Présentation :
Augustus Melmotte est un financier véreux. De ces capitalistes à la morale douteuse qui lancent de vastes opérations spéculatives pour piéger les investisseurs naïfs. A ses côtés jeunes gens de bonne famille désargentés et voleurs, romancières sans talent, politiciens malhonnêtes et journalistes menteurs pour qui la triche est une seconde peau. Car dans le Londres victorien, on trompe, séduit et arnaque comme on respire, on s’adonne à la satire et cela prend des airs furieusement contemporains.

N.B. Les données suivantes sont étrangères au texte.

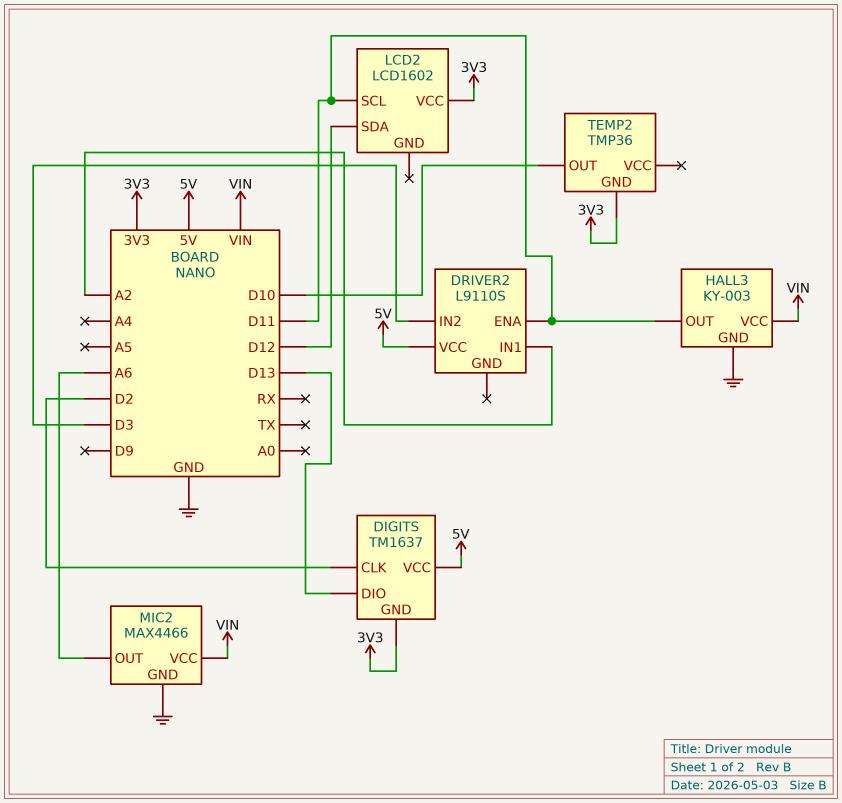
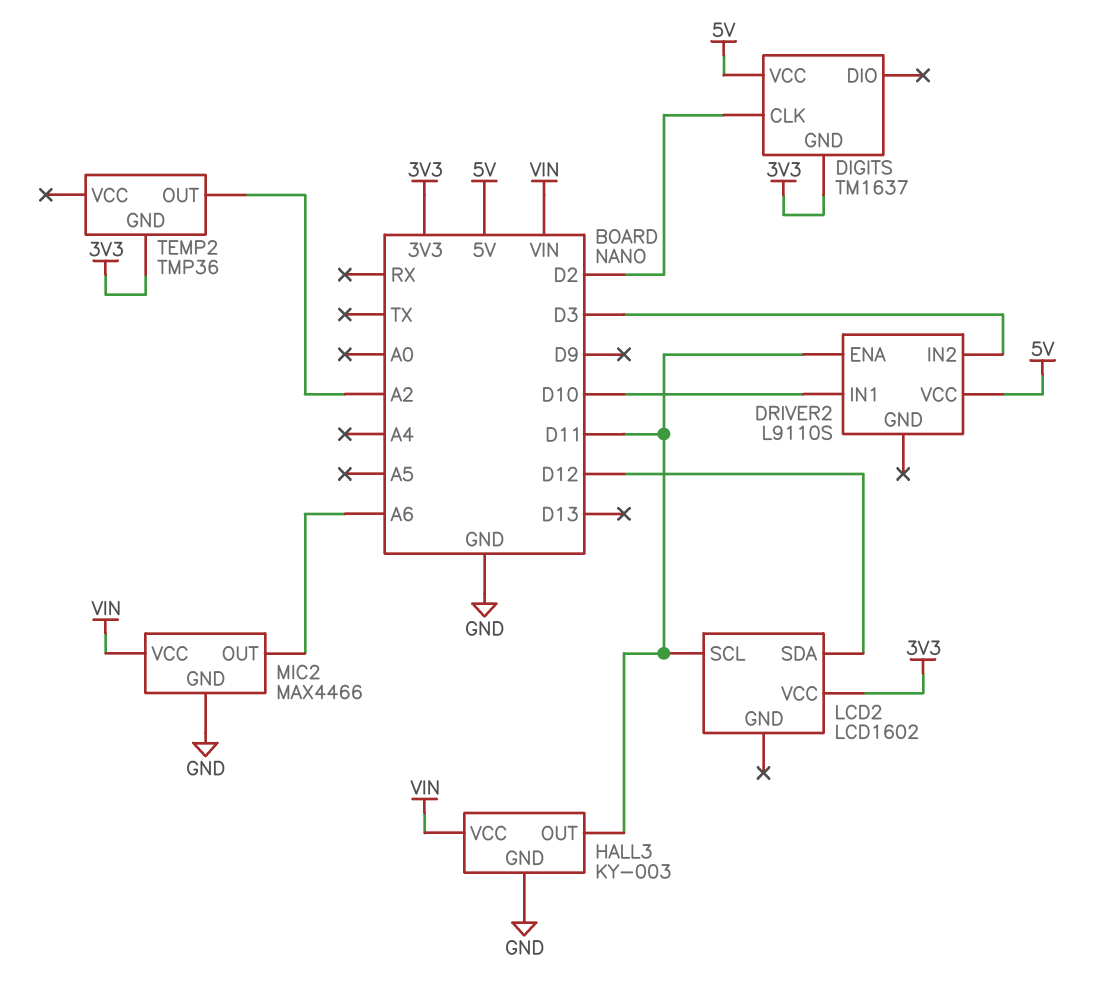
DIGITS pin DIO: D13 -> none
DRIVER2 pin IN1: A2 -> D10
TEMP2 pin OUT: D10 -> A2

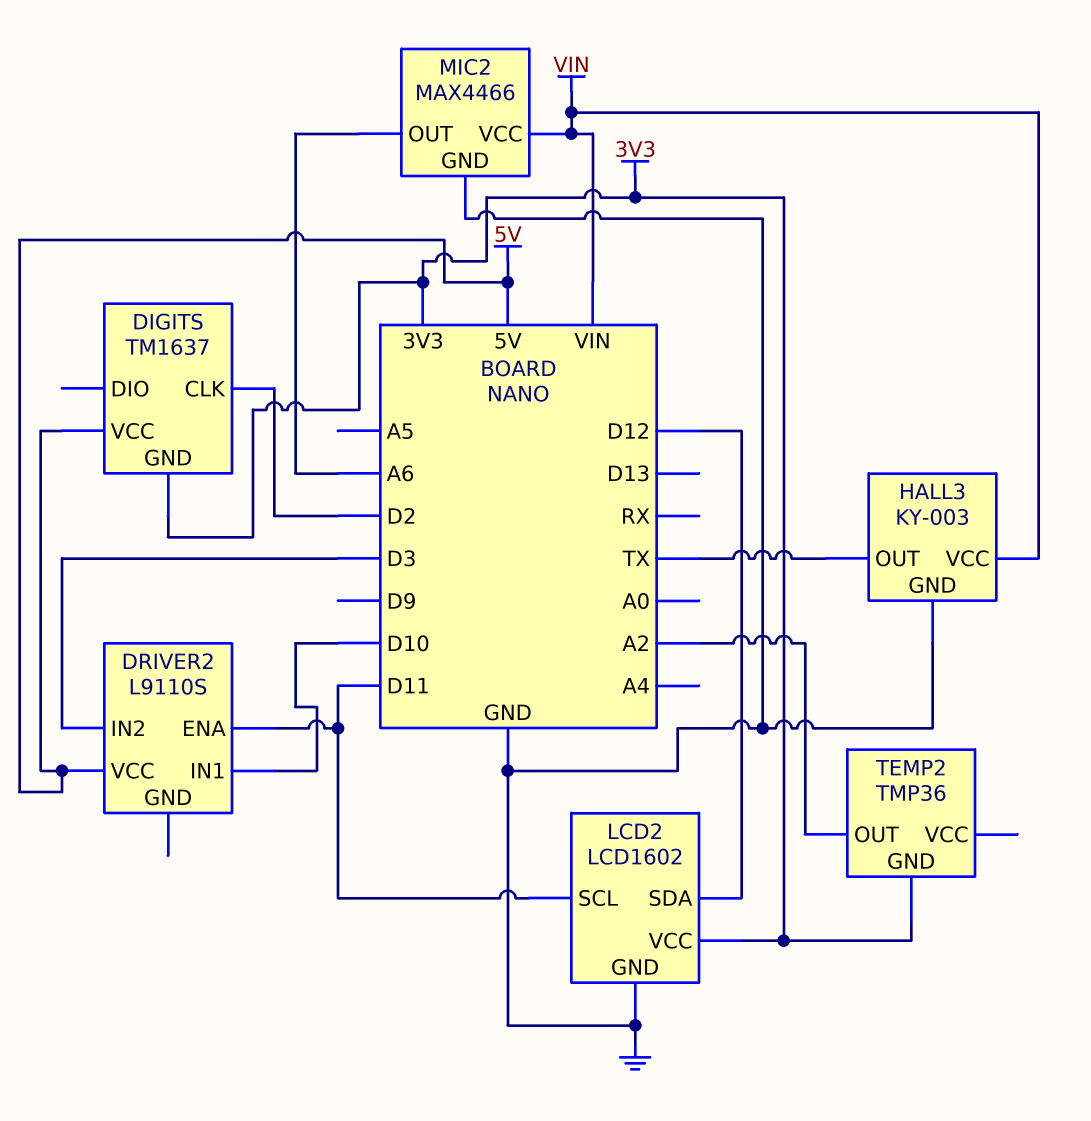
HALL3 pin OUT: D11 -> TX
LCD2 pin GND: none -> GND

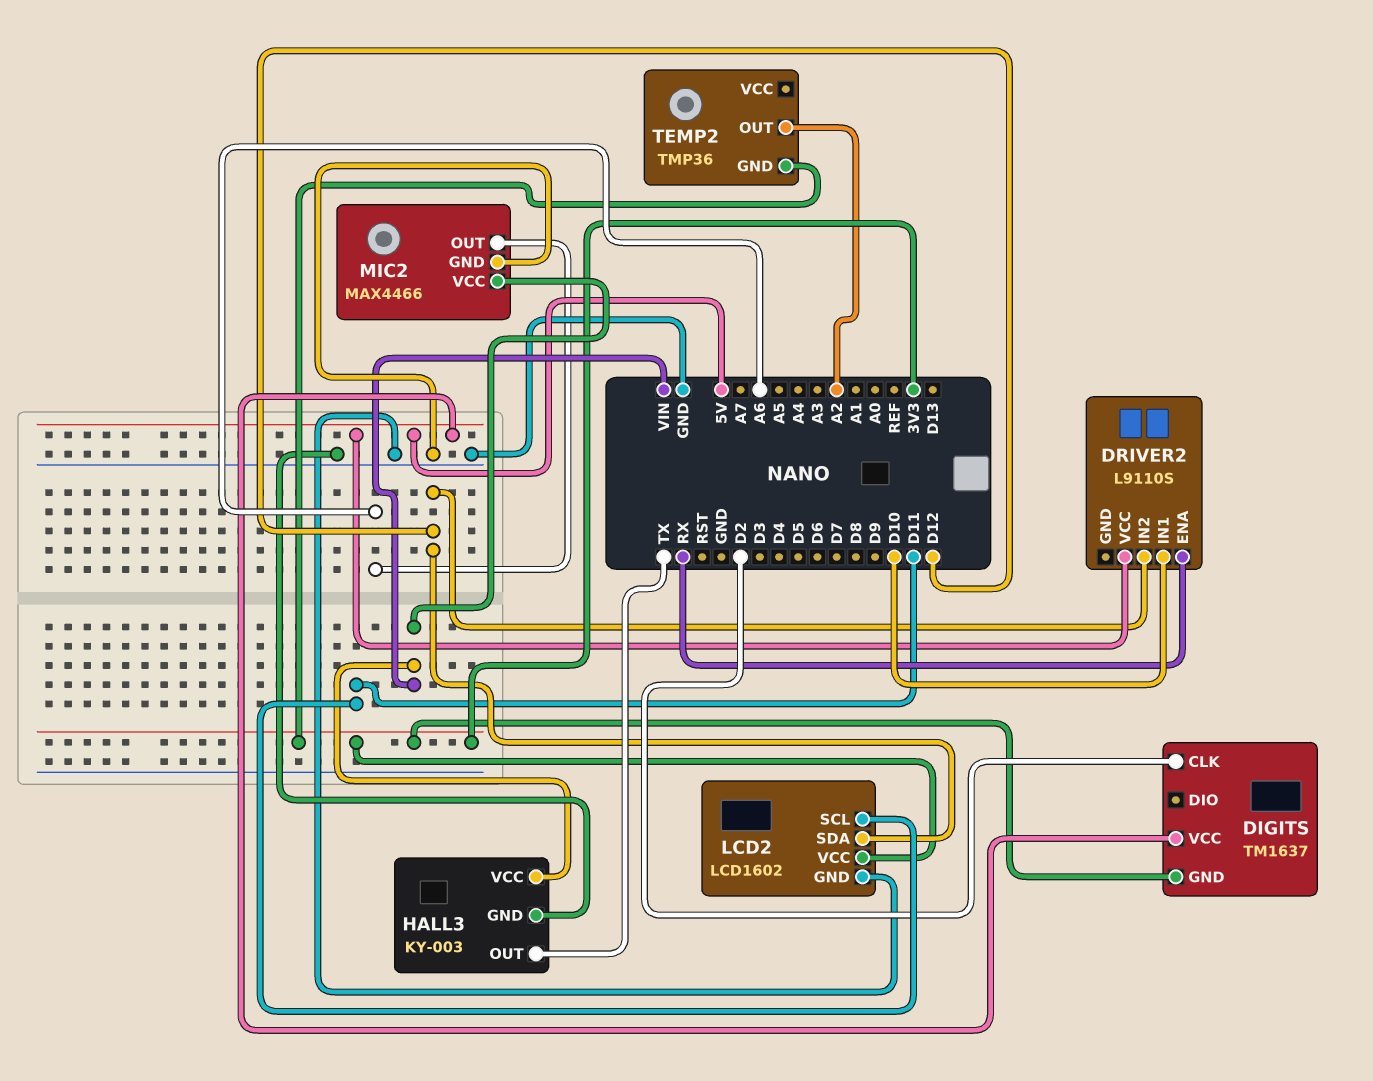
DRIVER2 pin ENA: D11 -> RX
DRIVER2 pin IN2: D3 -> D12

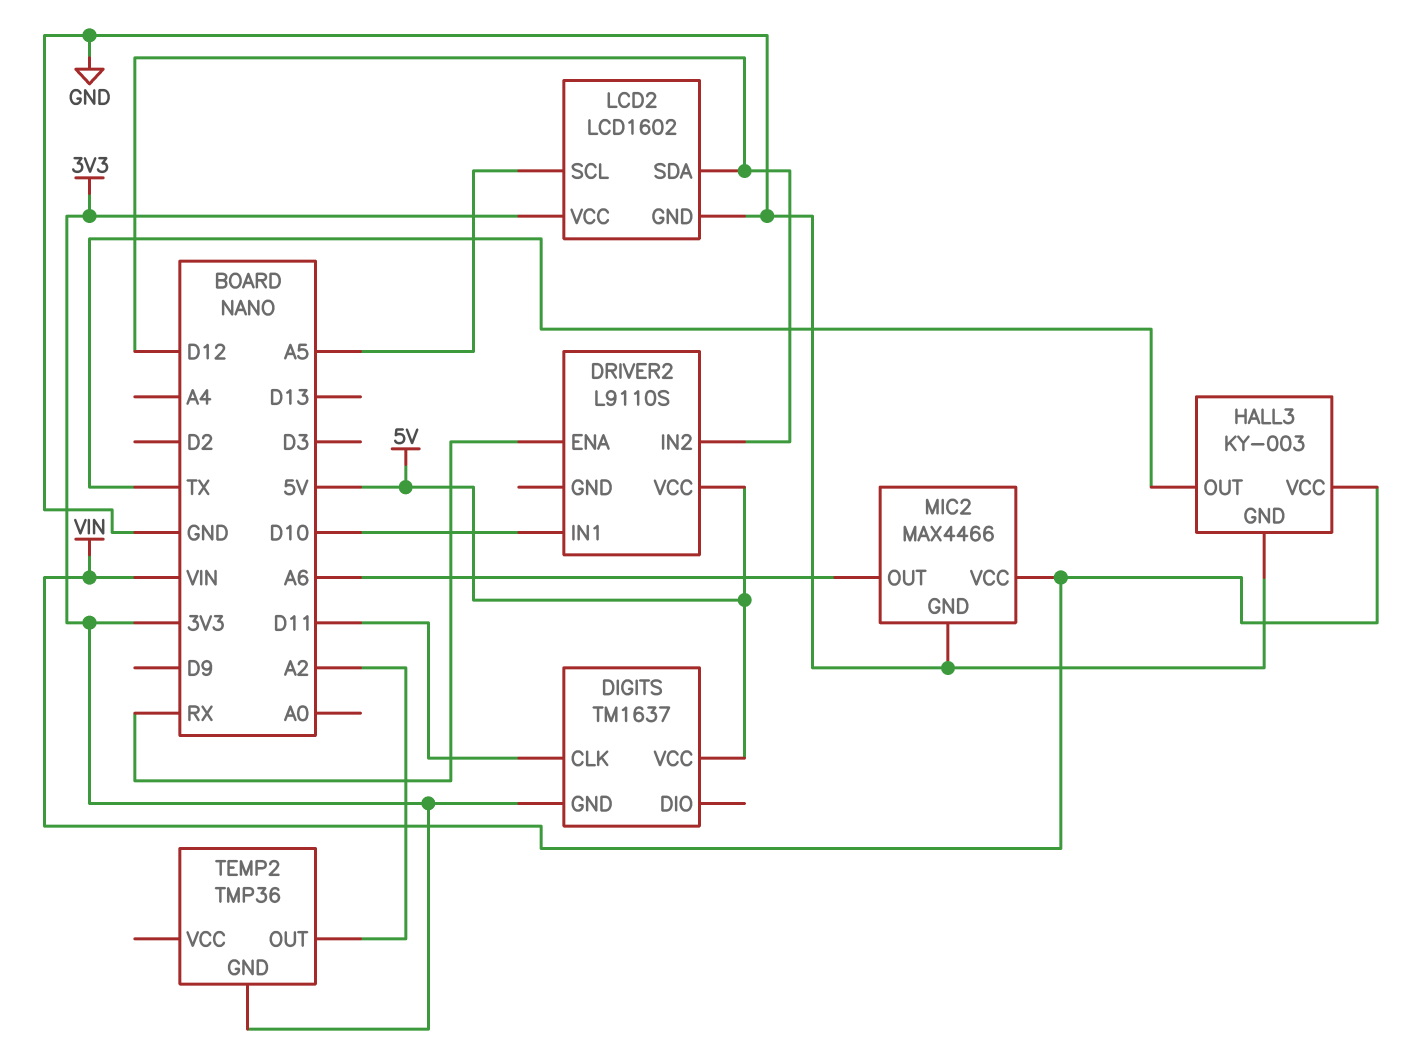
DIGITS pin CLK: D2 -> D11
LCD2 pin SCL: D11 -> A5

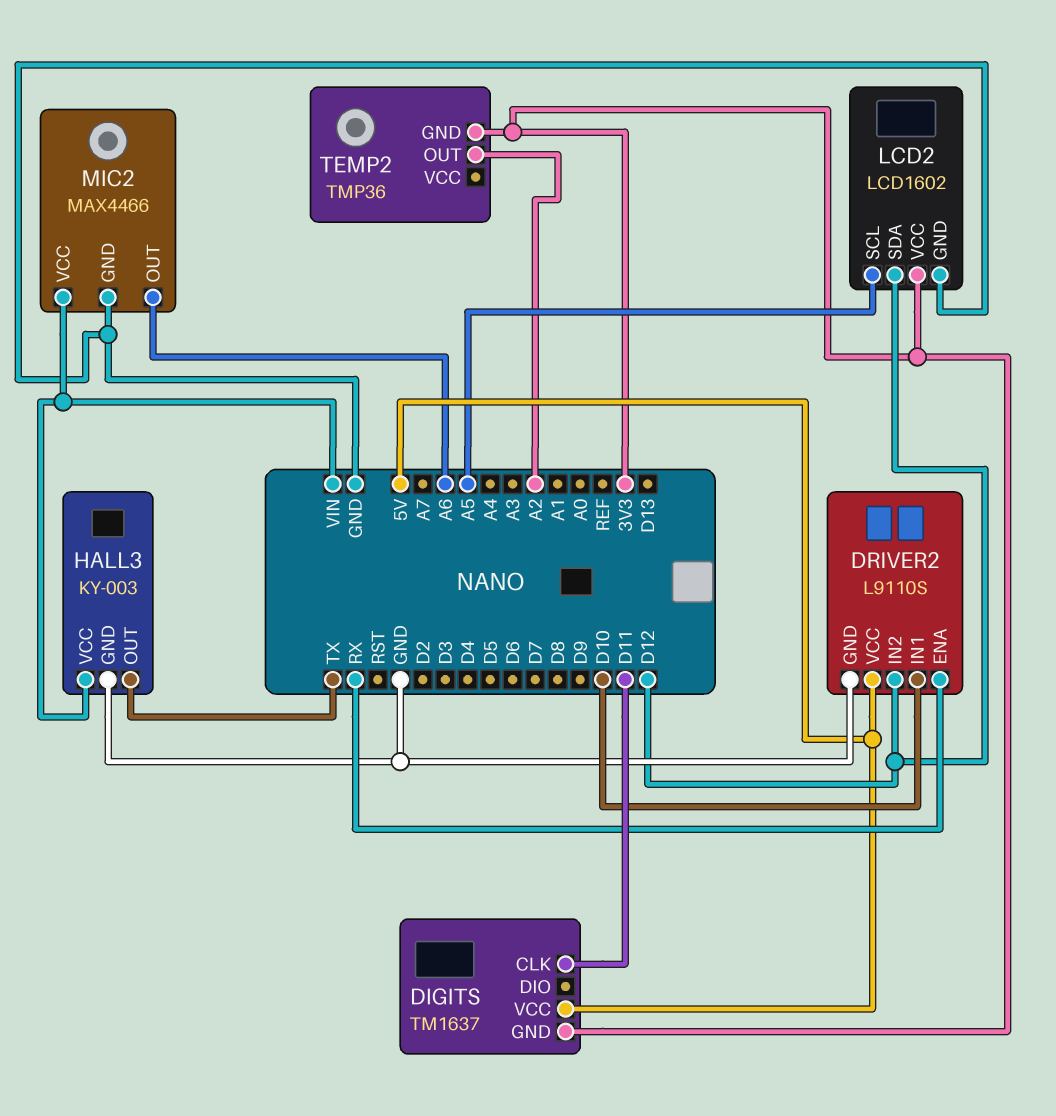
DRIVER2 pin GND: none -> GND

Anthony Trollope est l’un des romanciers britanniques les plus célèbres et les plus prolifiques de l’époque victorienne. Il a laissé une œuvre considérable de près de soixante nouvelles et romans. Quelle époque ! est considéré comme son chef-d’œuvre par un grand nombre de critiques.
Ce que j’en dis :
Le roman s’ouvre sur trois lettres cajoleuses écrites par Lady Carbury aux rédacteurs en chef des journaux les plus en vue de Londres pour demander un bon accueil à son roman, implorant l’indulgence de l’un, flirtant avec l’autre…. Dès le départ, Trollope place ainsi cette grande saga victorienne sous le signe des tromperies et des manipulations. Si Lady Carbury en est réduite à écrire des romans et à convoiter avidement une carrière de femme de lettres, c’est qu’elle est ruinée par la conduite insouciante de son fils, Sir Felix. Ce dernier passe ses journées à s’endetter aux cartes dans un club londonien sans prestige avec quelques autres jeunes hommes. Pour lui, seul un mariage avec une héritière pourra lui assurer le train de vie dont il a besoin pour subsister. Cette héritière pourrait bien être Miss Marie Melmotte, la fille du grand financier Augustus Melmotte, nouveau génie de la City. Melmotte n’a ni titre ni distinction, mais assez d’argent pour s’acheter des duchesses à ses bals et faire des scandales aux secrétaires d’Etat. Grâce à sa fortune, toutes les portes lui sont ouvertes… Sur cette intrigue principale se greffent d’autres couples, Hetta Carbury déchirée entre son cousin plus âgé, Roger Carbury, et Paul Montague, jeune homme à l’allure bien plus engageante, mais lui-même pris aux griffes d’une « tigresse » américaine venue exiger de lui le respect d’une ancienne promesse de mariage. On trouvera aussi Lord Grendall et son fils, devenus laquais de Melmotte pour grappiller quelques sous de sa fortune, le jeune Dolly Longestaffe, que la seule pensée d’écrire une lettre fatigue et sa sœur, qui se débat pour obtenir une certaine indépendance, ou encore la jeune Ruby Rugles, petite paysanne qui se pâme devant son amoureux londonien au détriment de l’honnête fermier qu’elle doit épouser. Une galerie de personnages haute en couleurs que l’auteur entrecroise avec une maîtrise et une facilité déconcertante, ajoutant à tout cela la « grande affaire » de Melmotte, la Société de Chemin de Fer du Pacifique Centre et Sud et du Mexique, dont on ne voit durant tout le roman pas le premier mètre de rails.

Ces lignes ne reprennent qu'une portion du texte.